Tony Corfield offers a provocative new interpretation of the events that brought Churchill to power in the spring of 1940.

The occasion of the fall from power of Neville Chamberlain and his replacement as prime minister by Winston Churchill in May 1940 is remembered as one of the few Parliamentary epics of our history. British arms had just suffered a stinging reverse in Norway. In the two-day debate in the House of Commons of May 7th, and 8th, Sir Roger Keyes, in admiral's uniform complete with six rows of medal ribbons and the Grand Cross of the Bath, opened the assault by the Government's own supporters on the handling of the Norwegian campaign. Mr Amery, another Conservative Member, called for a change of Government. Quoting Oliver Cromwell's dismissal of the Long Parliament, he used words which for the second time rang across history.

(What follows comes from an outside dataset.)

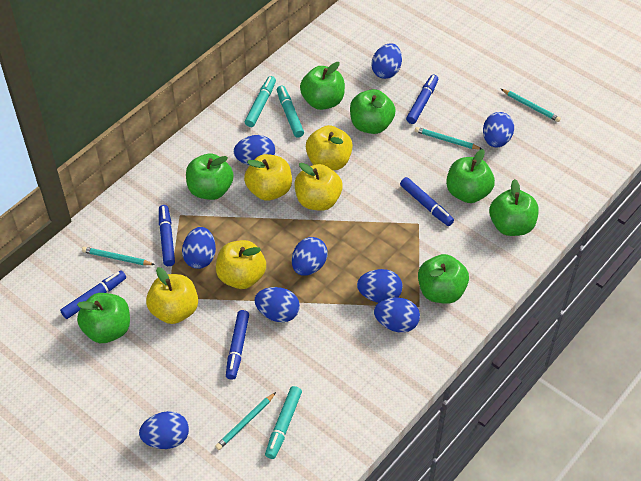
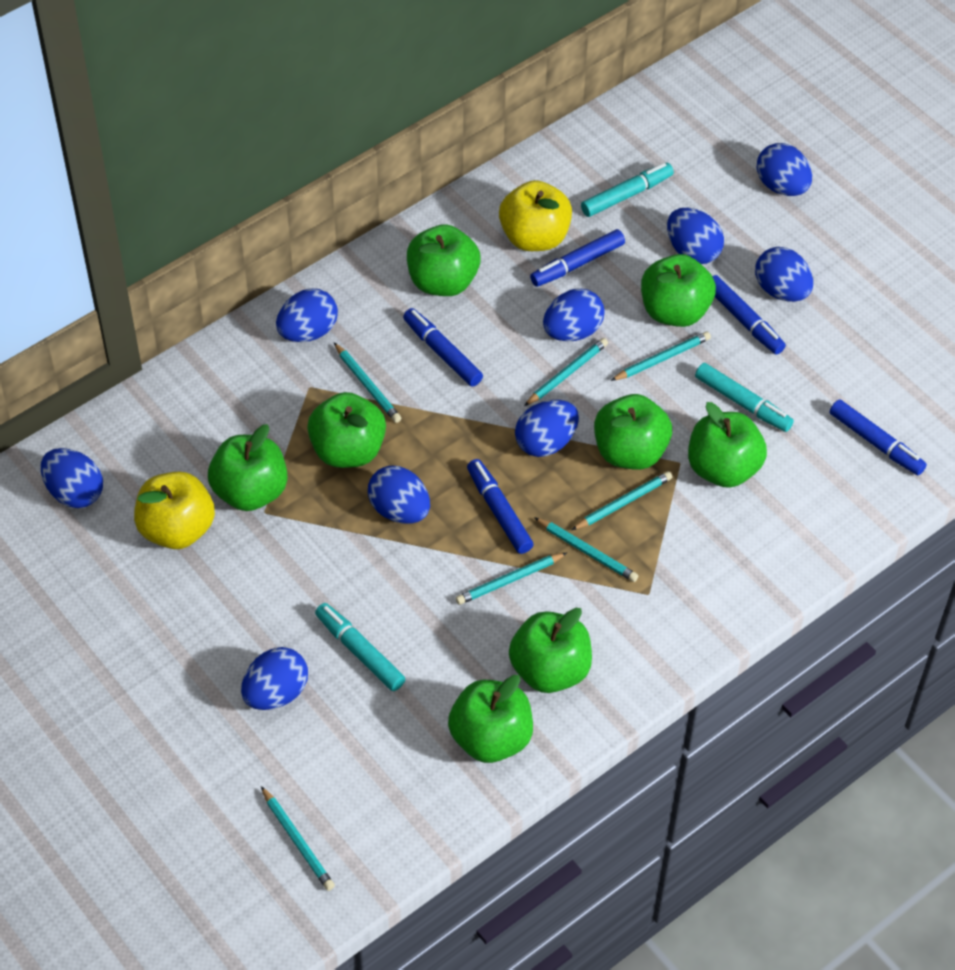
green apple: 7 -> 8
turquoise pencil: 4 -> 7
yellow apple: 5 -> 2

You have sat here for too long for any good you are doing. Depart, I say, and let us have done with you. In the name of God, go!

At the end of the debate the Government's majority fell to eighty-one. Some thirty-one Government sup- porters had voted with the opposition and another sixty abstained. The Government had received notice to quit. Two days later Chamberlain had gone and Churchill had replaced him as the prime minister of a National Government.

There is a dramatic and convincing finality in this account, dutifully recounted by Churchill himself in his history entitled The Second World War. It carries the author's celebrated Olympian perspective on the affairs of our nation.